From the Publisher
Praise for A Little Life:
"Spring's must-read novel... If [Yanagihara's] assured 2013 debut, The People in the Trees, a dark allegory of Western hubris, put her on the literary map, her massive new novel...signals the arrival of a major new voice in fiction."
—Megan O'Grady, Vogue
“The phrase ‘tour de force’ could have been invented for this audacious novel.”

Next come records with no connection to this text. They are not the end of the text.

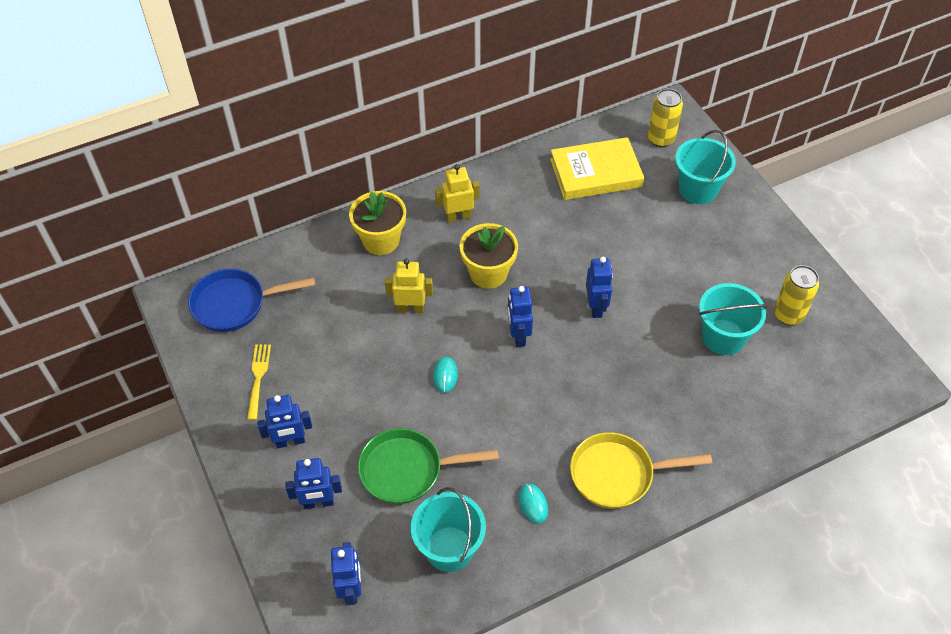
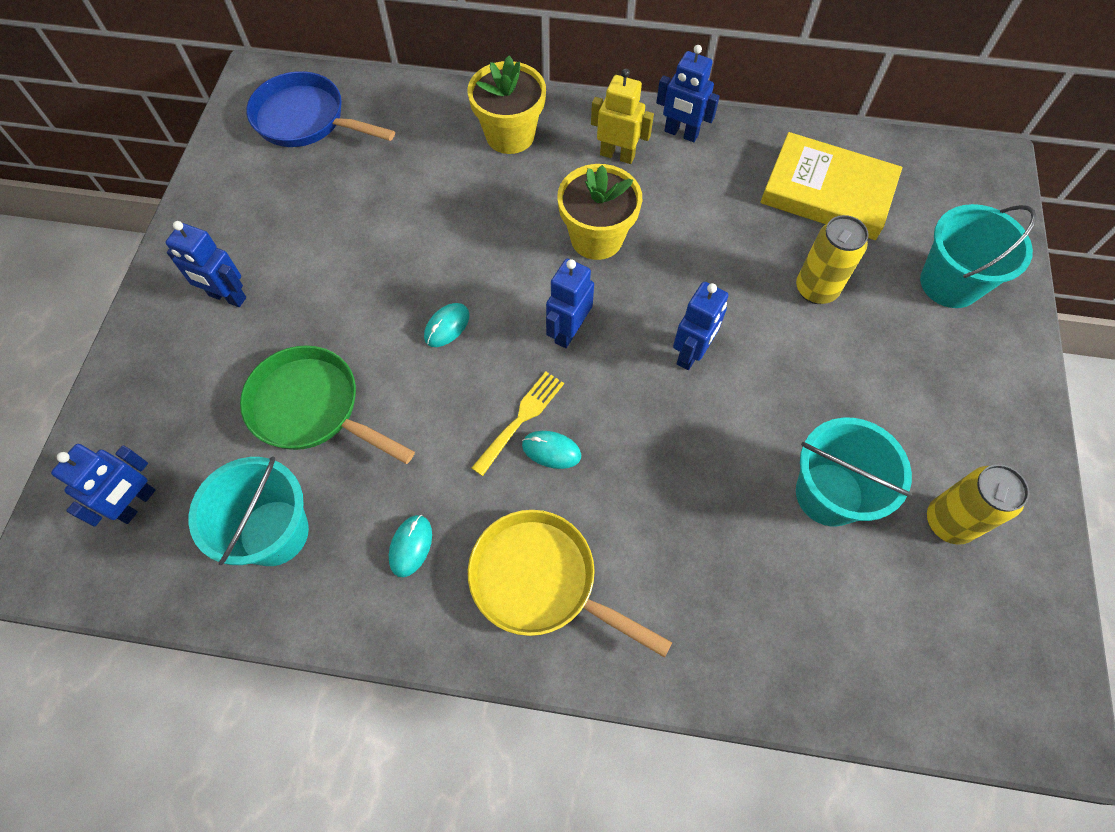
camera: 35 degrees right, 10 degrees up
(258, 378) = (259, 210): yellow fork -> yellow fork (521, 419)
(318, 503) = (193, 383): blue robot -> blue robot (681, 133)
(410, 309) = (476, 228): yellow robot -> none
(565, 405) = (551, 450): none -> turquoise mouse
(661, 139) = (949, 195): yellow can -> yellow can (816, 289)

—Kirkus Reviews, starred review
"This is a novel that values the everyday over the extraordinary, the push and pull of human relationships—and the book's effect is cumulative. There is real pleasure in following characters over such a long period, as they react to setbacks and successes, and, in some cases, change. By the time the characters reach their 50s and the story arrives at its moving conclusion, readers will be attached and find them very hard to forget."
—Publishers Weekly
Kirkus Reviews
★ 2014-12-22
Four men who meet as college roommates move to New York and spend the next three decades gaining renown in their professions—as an architect, painter, actor and lawyer—and struggling with demons in their intertwined personal lives. Yanagihara (The People in the Trees, 2013) takes the still-bold leap of writing about characters who don't share her background; in addition to being male, JB is African-American, Malcolm has a black father and white mother, Willem is white, and "Jude's race was undetermined"—deserted at birth, he was raised in a monastery. Two of them are straight, one is bisexual, and Jude, whose youth was unspeakably traumatic in a way that's revealed slowly over the course of the book, is gay. There isn't a single significant female character, and for a long novel, there isn't much plot. There aren't even many markers of what's happening in the outside world; Jude moves to a loft in SoHo as a young man, but we don't see the neighborhood change from gritty artists' enclave to glitzy tourist destination. What we get instead is an intensely interior look at the friends' psyches and relationships, and it's utterly enthralling. The four men think about work and creativity and success and failure; they cook for each other, compete with each other and jostle for each other's affection. JB bases his entire artistic career on painting portraits of his friends, while Malcolm takes care of them by designing their apartments and houses. When Jude, as an adult, is adopted by his favorite Harvard law professor, his friends join him for Thanksgiving in Cambridge every year. And when Willem becomes a movie star, they all bask in his glow. Eventually, the tone darkens and the story narrows to focus on Jude as the pain of his past cuts deep into his carefully constructed life. The phrase "tour de force" could have been invented for this audacious novel.